Most rock at Capitol Reef is sedimentary, formed in layers of differing thickness, colors, and textures that lay one upon another like layers of a cake. These rocks were laid down in many different environments during the past. Younger rocks lie on top of older rocks.

Capitol Reef National Park

Uranium was also mined here a long time ago.

Gated entrances to the Oyler Mines
Sealed entrances to the Oyler mines, where uranium was mined over 100 years ago
Waterpocket Fold
Topmost rock is called Wingate Sandstone
Moenkopi Formation
Moenkopi formation called the “Egyptian Temple”

The Capitol Gorge spur road was the only way through the park between 1884-1962.  It took mormon pioneers eight days to clear the first road through the Gorge in 1884.  It was closed in 1962 when Utah Hwy 24 where we came in was paved through the Fremont River corridor.

Capitol Gorge Spur road
The Capitol Gorge spur road narrows and twists through Wingate Sandstone
Capitol Gorge spur road
Towering cliffs called the Drapery Wall

Since this is not a loop road we drove back the way we came and the views were just as stunning in the reverse direction.  The amazing colors, textures and sheer size of the formations along this drive kept us muttering, “Wow!”

As we re-entered Fruita the wildlife was very active:

Wild Turkey
Run turkeys, run!
Mule Deer
Young Mule deer spending time at the picnic area

While stopped at the Gifford Farm we saw the horses playing around.  This was the first time I witnessed two horses kissing.

Kissing Horse

Necking horses
Aww…how sweet!

The oohing and aahing has just begun as our the explorations here continue!
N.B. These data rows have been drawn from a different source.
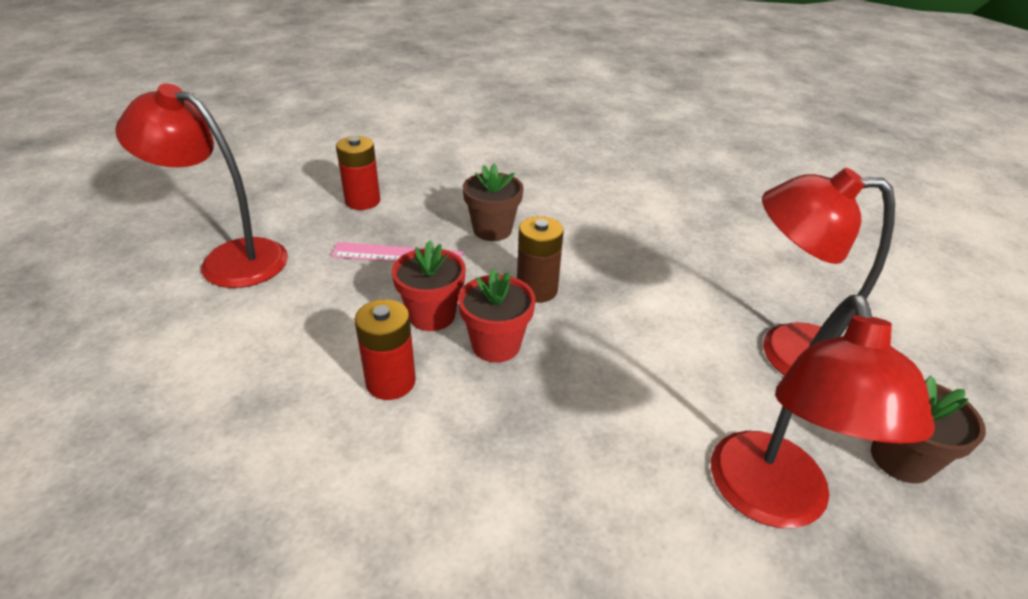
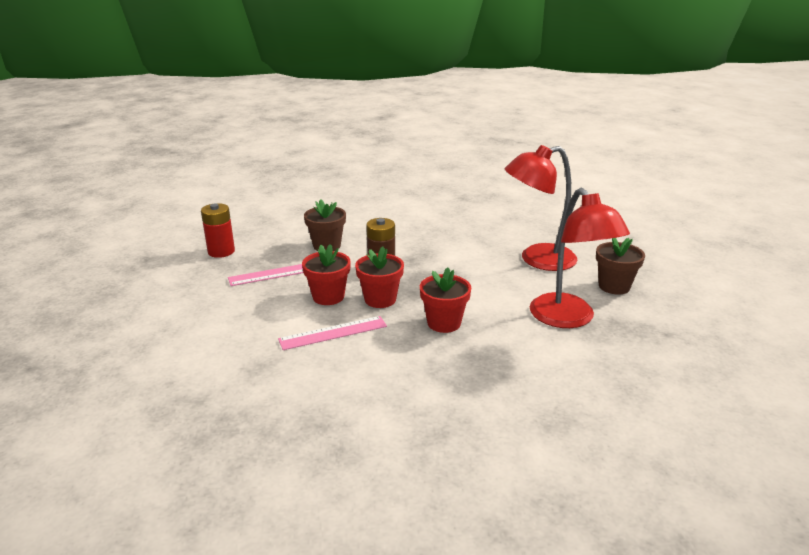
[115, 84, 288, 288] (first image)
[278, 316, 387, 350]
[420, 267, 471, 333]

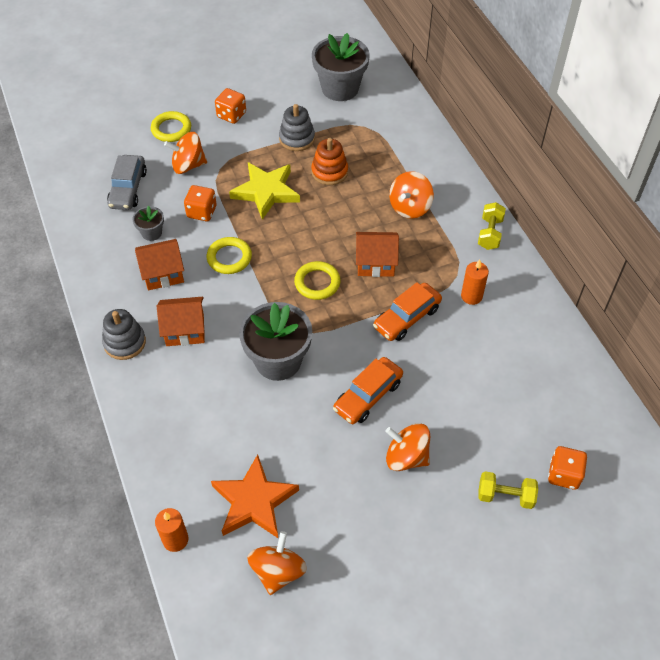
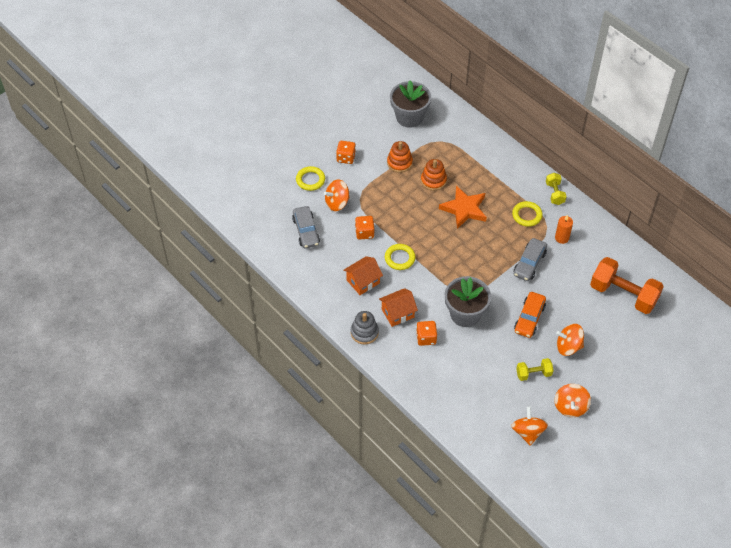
[387, 141, 413, 173]
[229, 162, 300, 220] (first image)
[555, 384, 591, 417]
[133, 206, 164, 241] (first image)
[356, 232, 399, 277] (first image)
[512, 201, 543, 227]
[514, 238, 547, 281]
[416, 321, 437, 346]
[439, 186, 487, 229]
[516, 358, 553, 381]
[155, 508, 189, 552] (first image)
[590, 257, 664, 314]

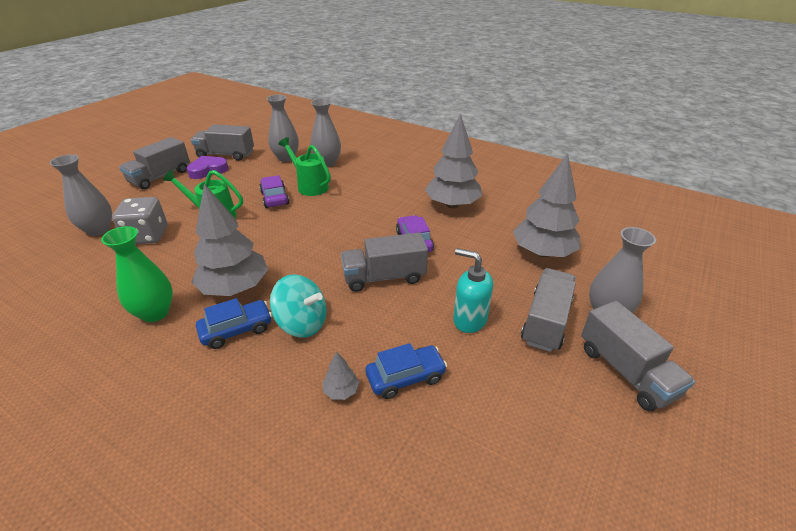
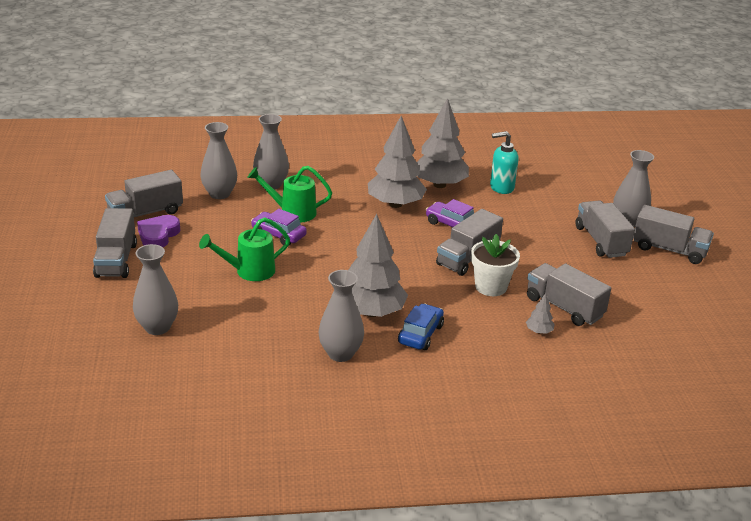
[368, 116, 427, 208]
[112, 197, 167, 244] (first image)
[318, 270, 364, 362]
[490, 131, 518, 194]
[270, 274, 327, 338] (first image)
[527, 263, 611, 326]
[471, 234, 520, 296]

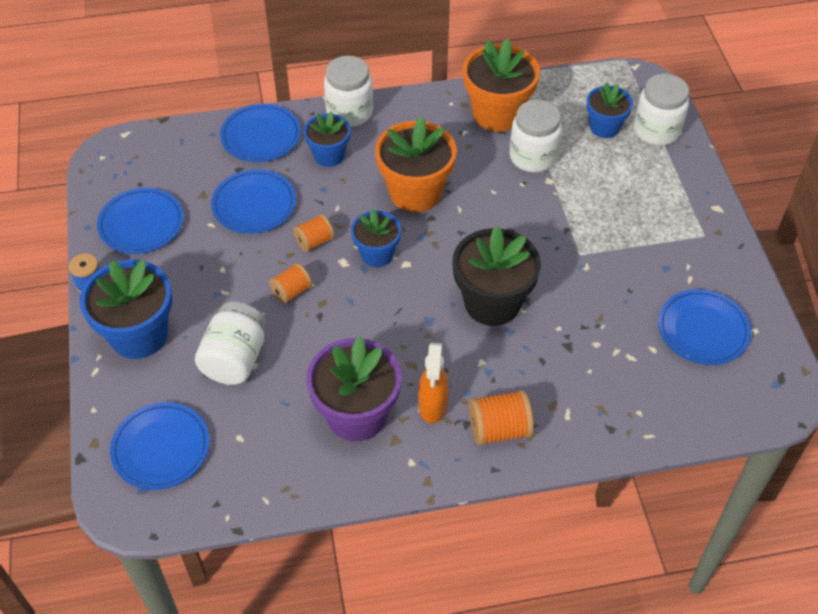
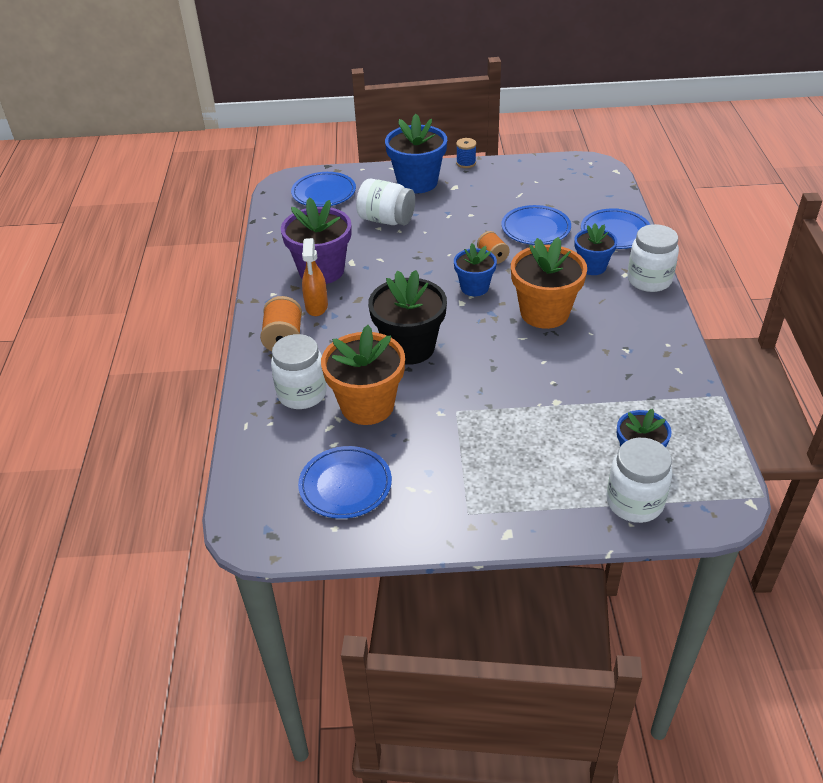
[321, 325, 405, 425]
[271, 334, 327, 409]
[97, 188, 183, 254] (first image)
[269, 263, 312, 304] (first image)
[302, 238, 328, 316]

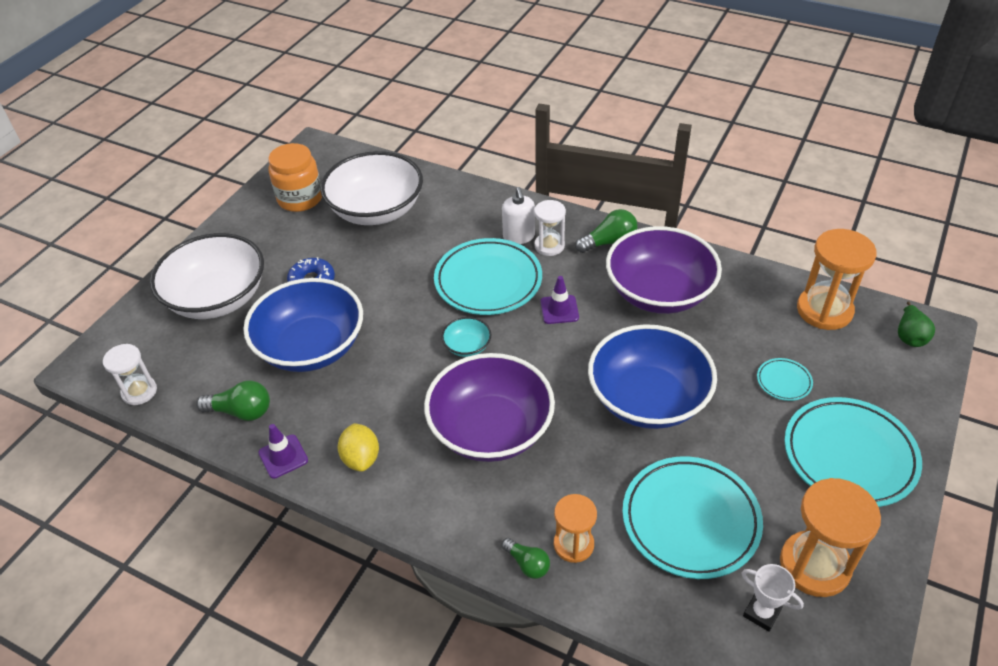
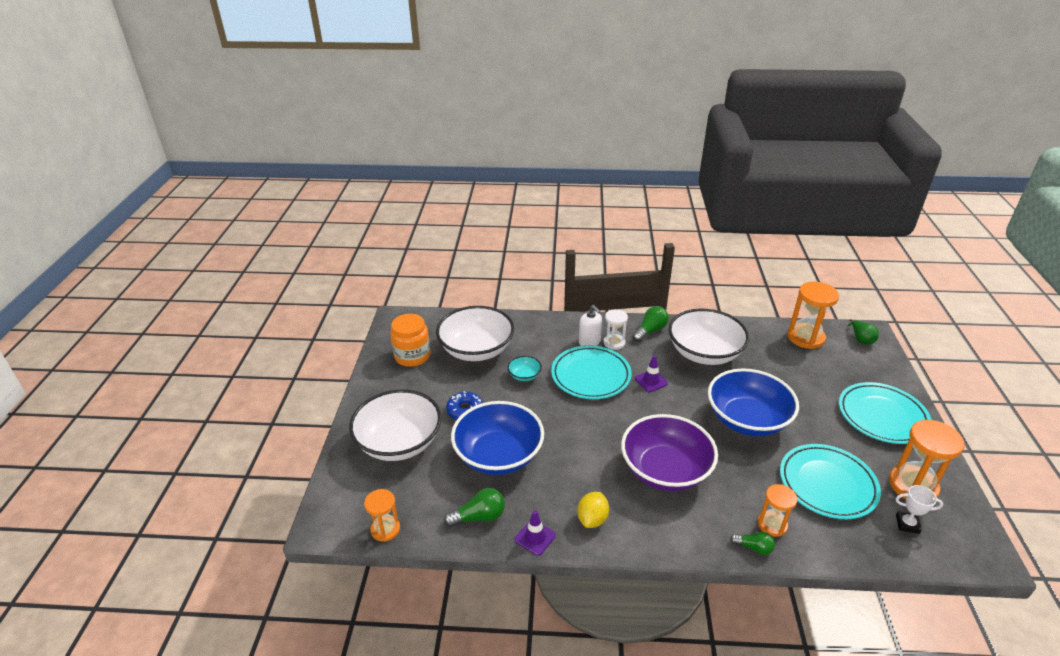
[669, 309, 749, 365]
[507, 356, 542, 381]
[364, 489, 400, 542]
[757, 358, 813, 401] (first image)
[577, 492, 609, 528]

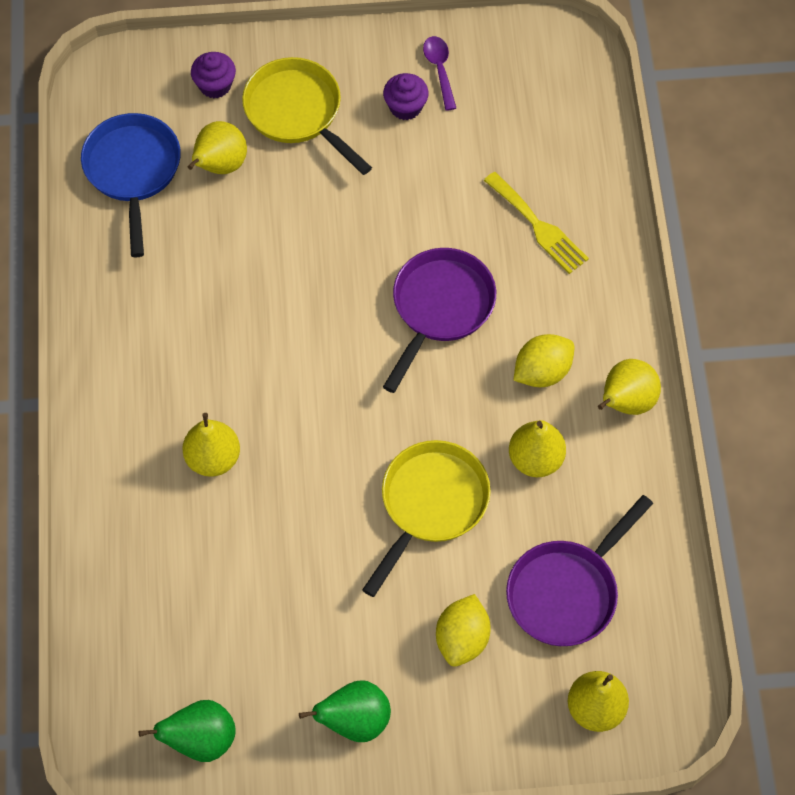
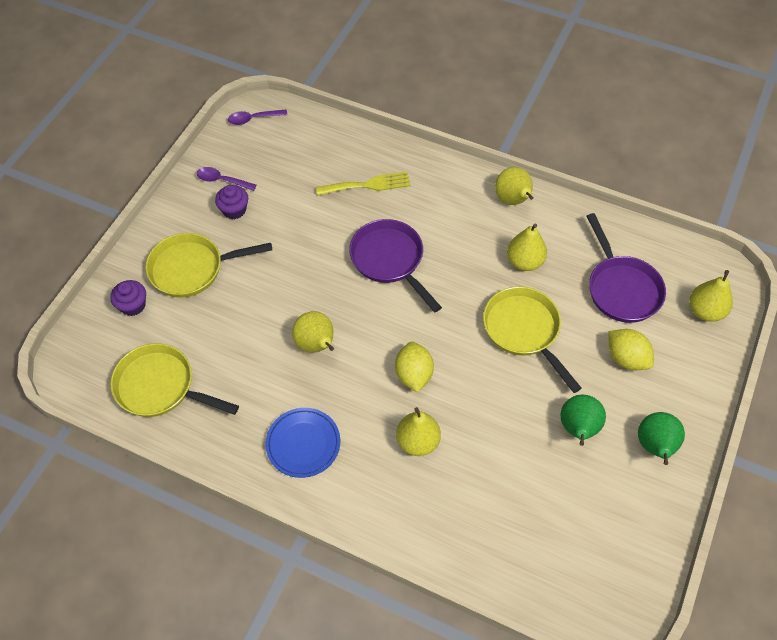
[110, 343, 239, 417]
[292, 311, 334, 353]
[395, 342, 434, 392]
[561, 395, 606, 446]
[228, 110, 288, 125]
[265, 408, 340, 478]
  1. These are wonderful photos MonaLiza, its almost as if we were riding along in Betsy with you! Thanks for sharing that beautiful route, we’ve not driven it ourselves yet so its certainly on my list now!

  2. I know I can’t wait to spend more time in southern Utah. The landscape is stunning. Thanks for a wonderful tour…. yet again 🙂

  3. Such a wonderful hidden gem. I sure hope too many more people don’t find out about this NP. It is still nice to have a gorgeous place without thousands of people. Your photos are spectacular! Thanks for taking back:) Love that last photo of the horses:)

  4. Your “drive by” photos are just gorgeous! We love that area, too. It’s fun to camp in the Fruita campground during harvest season. We stayed there a few years ago in the fall and picked apples—I made an apple crisp to share with our neighbors. Definitely time for a revisit for us. Thanks for reminding me. 🙂

  5. How I love Capitol Reef, tge campground, the pies, the hikes. Your pictures are fabulous. They make me want to be there right now!

  6. US 24 was an amazing ride, we needed a bit more time at Capitol Reef, still a few areas we’d like to hike. Really enjoyed those pies after a long day of hiking. Thanks for a wonderful tour.